I know your anxiety is rampant and you think you need to “do” something to retrieve what you have lost, but the only thing you need to do is heal. Trying to “fix” the situation will only heighten your suffering and cause your self-esteem to plummet even further. Just let it go and breathe.
Observe your thoughts without judgment; cry if you need to; then return your focus to the rhythm of your breath and the sensations in your body that correlate with your inhale and exhale.
This will help you realize that what happened to you is not a confirmation of failure but rather an affirmation of being human.
2. Ground yourself
Too often, when we suffer a cataclysmic blow, we forget just how resilient we are. The following exercise can help you tap into your innate strength and remind you of your power: Imagine roots growing out of the soles of your feet and deep into the earth. From those roots stands a strong bamboo tree, bending with the wind but unbreakable. You are that tree, being pulled this way and stretched another, but your roots are deep, and you will not be moved. After a few seconds, the wind subsides, and you remain standing—strong and unbroken.
3. Engage in self-soothing touch
When a relationship ends, we crave that oxytocin boost that comes with daily hugs from our beloved, and when that physical affection is gone, depression will soon make an unwelcome appearance.
Giving yourself a tight hug, rubbing your thighs, walking barefoot on grass, sitting in the warm sun, or stroking an animal’s fur will not only replicate that affection through the release of oxytocin but will also reduce stress and build your emotional resilience.
4. Take a cold shower
If you’re like me and do a lot of your thinking (or ruminating) in the shower, then you have likely found yourself suddenly crying as painful memories resurfaced with the flow of the water.
In those moments, I would gently decrease the temperature to cold for one minute. Yes, at first this is uncomfortable, but you find your tears have ceased and you are focused on your breath and the sensation of the cold on your skin rather than replaying memories better left in the past.
It is also a great way to ignite energy that has been depleted! Remember the joy of being a kid and dipping your toes in the cold ocean and running away with a squeal? I do that in a cold shower!
5. Discover new music
My Moroccan ex introduced me to a variety of world music that I fell in love with (naturally, because I loved him). When our relationship ended, I could no longer hear that music because it would transport me back to a romantic night we shared in Agadir or the chaos of our wedding day.
I had no choice but to discover new music for two purposes: to express my grief for the life left behind and to find the soundtrack for a new, joyful life.
Music can express emotions that you are too shattered to put into words, becoming a comforting friend that moves you to unapologetic tears with its melody of solidarity.
And those chills you get when you hear a certain tone and suddenly feel too good to sit still? That’s vibrational sound waves triggering the release of dopamine through your bloodstream.
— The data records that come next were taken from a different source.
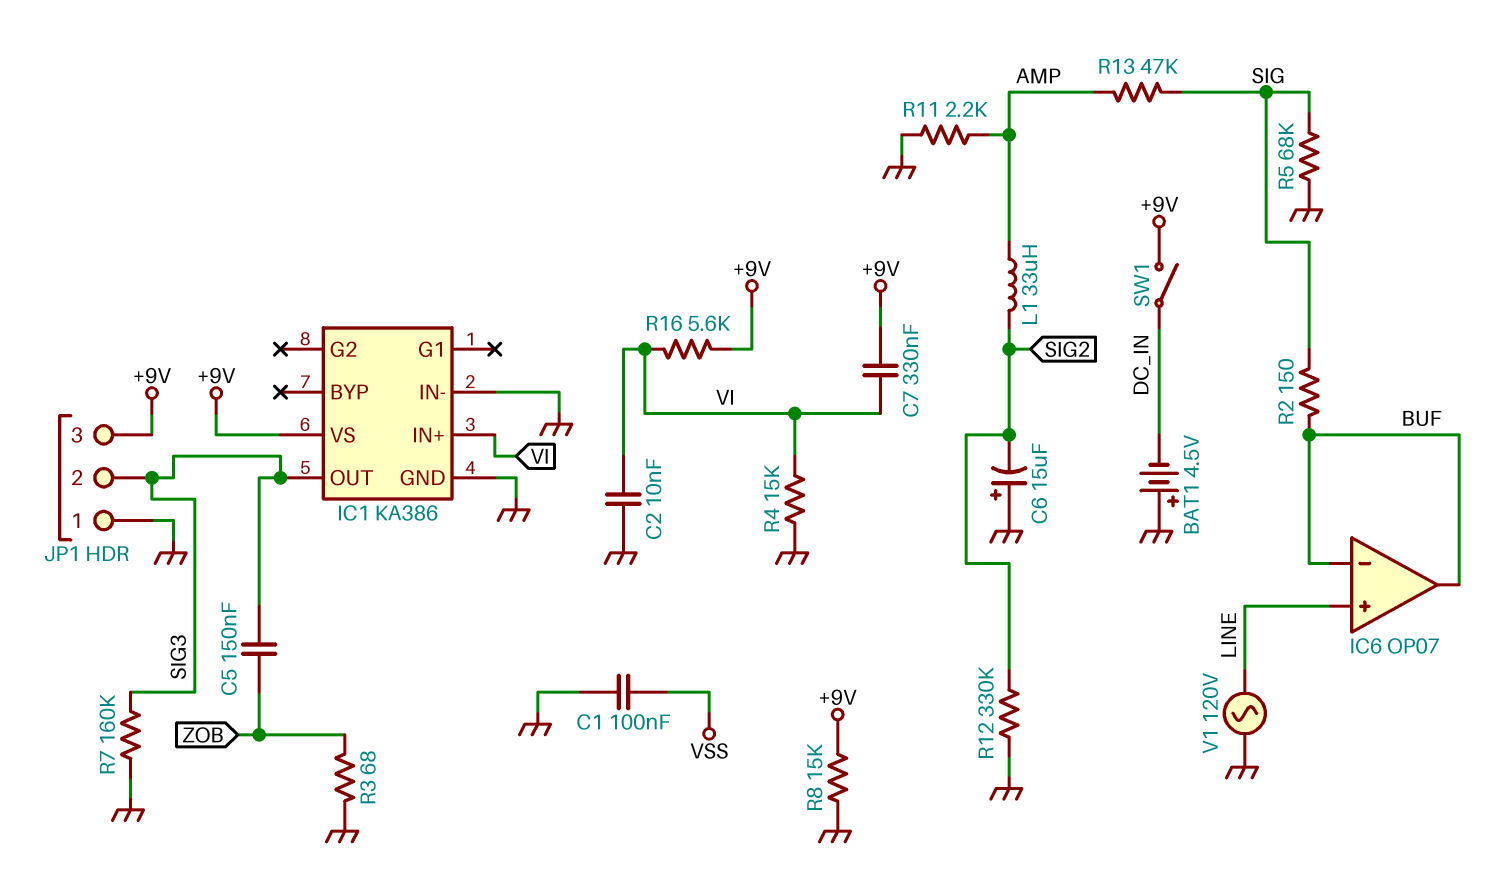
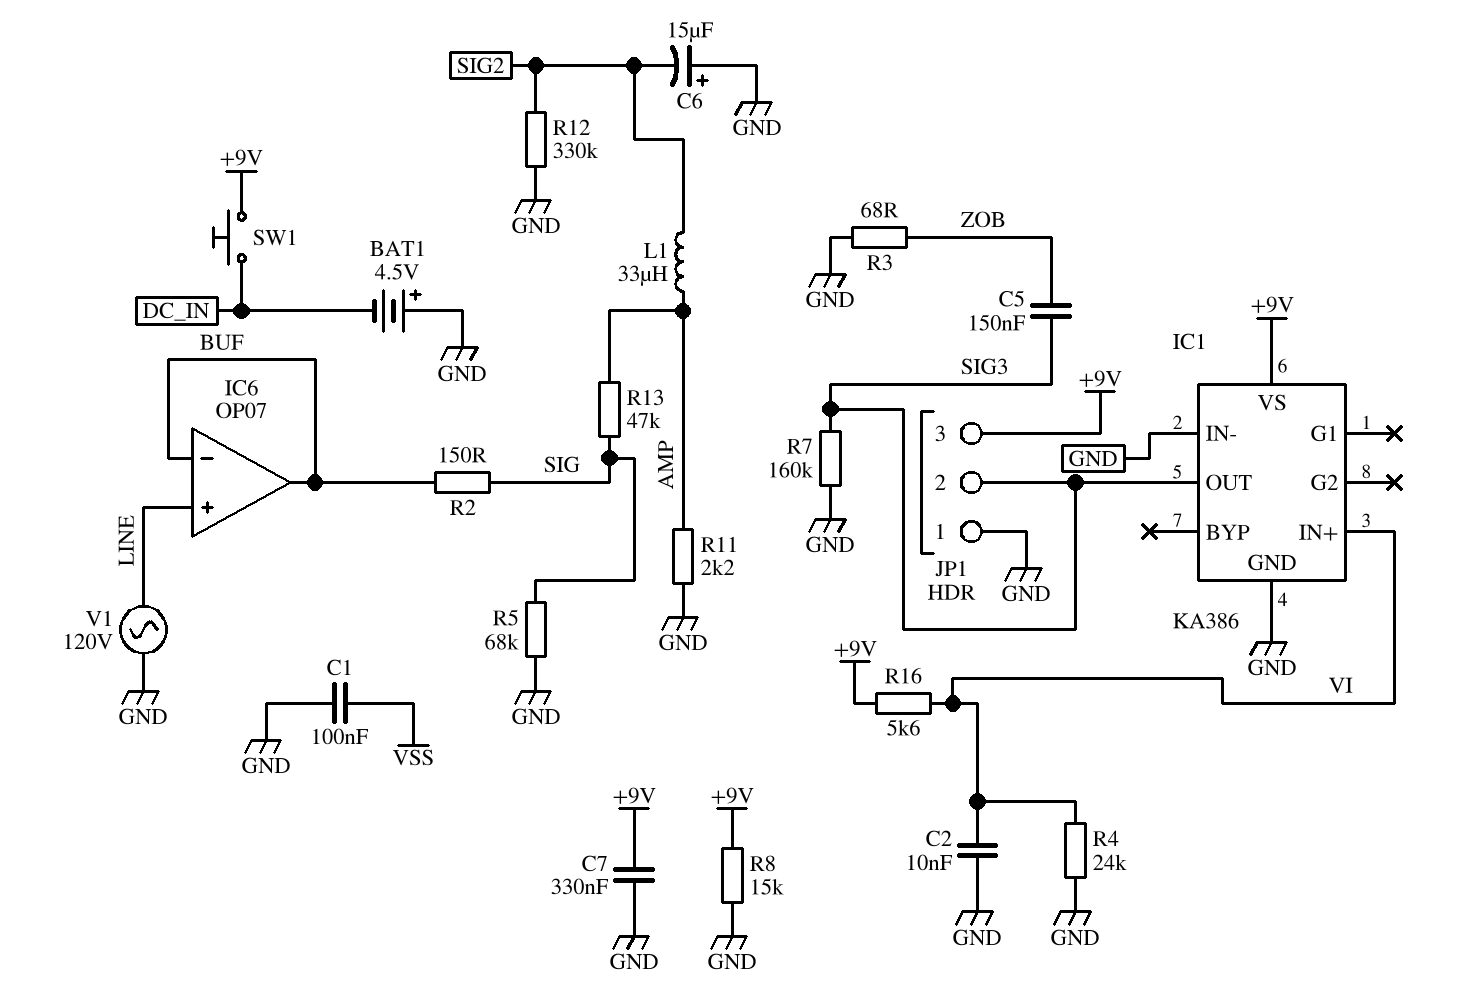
C7: 330nF (+9V, VI) -> 330nF (+9V, GND)
R4: 15k (GND, VI) -> 24k (GND, VI)
SW1: switch (+9V, DC_IN) -> button (+9V, DC_IN)

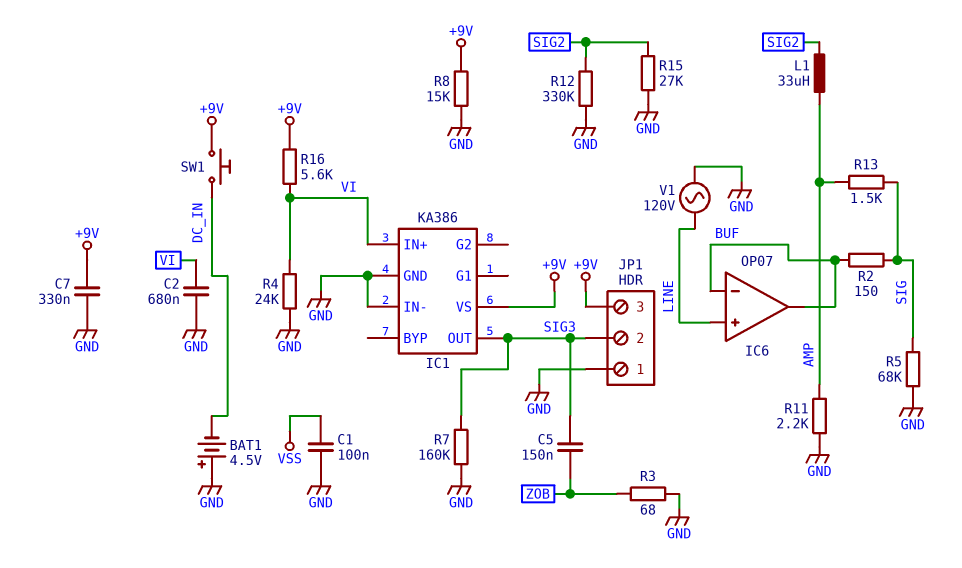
C2: 10nF (GND, VI) -> 680nF (GND, VI)
C6: 15uF (plus GND, minus SIG2) -> none
R13: 47k (AMP, SIG) -> 1.5k (AMP, SIG)
R15: none -> 27k (GND, SIG2)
Music became my therapist. When I was too angry to speak, the chaotic sounds of Kim Dracula empowered me, and when I felt good, the smooth voice of Marc Anthony uplifted me.
6. Change your brain
Whatever information you ingest, your brain will change based on the new knowledge. So, wouldn’t it be better to feed your brain information that empowers you rather than negative self-talk that twists painful memories into a biased view that you deserve what happened to you? If you choose gratitude and self-love as your base, the opportunities for abundance will come.
Daily affirmations and a gratitude journal can help with this. But also, consciously choosing to learn something new daily will bring back a sense of childlike wonder to your life, as well as lead you to new friendships or a whole new career!
If you practice mindfulness and focus on the present, your depression will dissipate. I am not saying you will not have sad days—you are human so of course you will; however, depression will no longer dictate your life and you will find a well of happiness within you instead of seeking outside validation. And all it takes is this first step: let go and breathe.